Бойцы, опомнившись, ринулись на помощь своему командиру. Неприятель побежал, бой был выигран…

Мы хоронили его вечером в братской могиле. Труп, исколотый штыками, мы, обливаясь слезами, несли на руках на алом полотнище знамени.

И в назидание тем, кто думает прожить жизнь с повязкой на глазах, в память о том, как ценою своей жизни прозрел боец, как вместе с последним своим вздохом он понял, что есть враги, которых человек, считающий себя гуманным, обязан истреблять именно из побуждений классовой гуманности, комиссар бригады над свежей могилой большого, но путаного человека приказал дать пушечный салют.

Январь двадцатого

Стояли лютые морозы. Пулеметчик первого кавполка Дмитрий Дзюрба отморозил себе палец и отписал об этом матери в освобожденный Херсон.

«Мамаша, — писал Дзюрба, — и вот уже Деникин сожрал у меня один палец на руке, его пришлось отрезать начисто… Спешу вас известить, мамаша, — писал он немного дальше в том же письме, — что деникинцев считали казаками, а они оказались просто босяками, и мы их бьем, как хотим. Между прочим, имейте в виду, мамаша, что белые по дороге очень сильно обижают девушек и, извините за выражение, даже воруют гусей и другую птицу, которая попадется…»
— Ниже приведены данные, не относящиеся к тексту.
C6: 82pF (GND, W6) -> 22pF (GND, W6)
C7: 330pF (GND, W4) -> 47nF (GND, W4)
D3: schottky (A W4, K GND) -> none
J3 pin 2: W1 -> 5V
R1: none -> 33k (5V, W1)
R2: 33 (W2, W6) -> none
Кавбригада Котовского ворвалась в Вознесенск на рассвете, в тридцатиградусный мороз, на плечах удиравшего со всех ног противника.

На станции белые побросали шесть эшелонов, груженных разным добром. Кожаные английские безрукавки, кипами сложенные в товарных вагонах, пахли сигарами, и сигары в штабном поезде полковника Развадовского пахли седельной кожей и лошадиным потом.

Сам же полковник, брошенный своими головорезами из карательного отряда, повесился у себя в купе в ту минуту, когда пулеметчик Дмитрий Дзюрба, изголодавшийся по культуре, временно спрятал револьвер в кобуру и заскочил оправиться в фарфоровую уборную полковничьего салон-вагона.

Под Березовкой оба кавалерийских полка Котовского дрались с деникинской конницей под командованием генерала Стесселя двенадцать часов кряду. Крутилась пурга, засыпая глаза морозными иглами. Измученные вконец лошади хрипели от напряжения. Командиру взвода Алеше Ткаченко какой-то гигант драгун перерубил пополам шашку. Обезоруженный Алешка хлестал двух наседавших на него офицеров стеком по лицу, не давая им опомниться и вынуть револьверы.

Подоспевшие бойцы выручили своего командира из затруднительного положения.

Гоня перед собой как стадо объятую паникой многотысячную армию белых, пятьсот кавалеристов Котовского неудержимо двигались вперед, на юго-запад.

Бригада Котовского оторвалась от фронта. Сзади нее на двести километров была пустота, поэтому отступление было равносильно самоистреблению.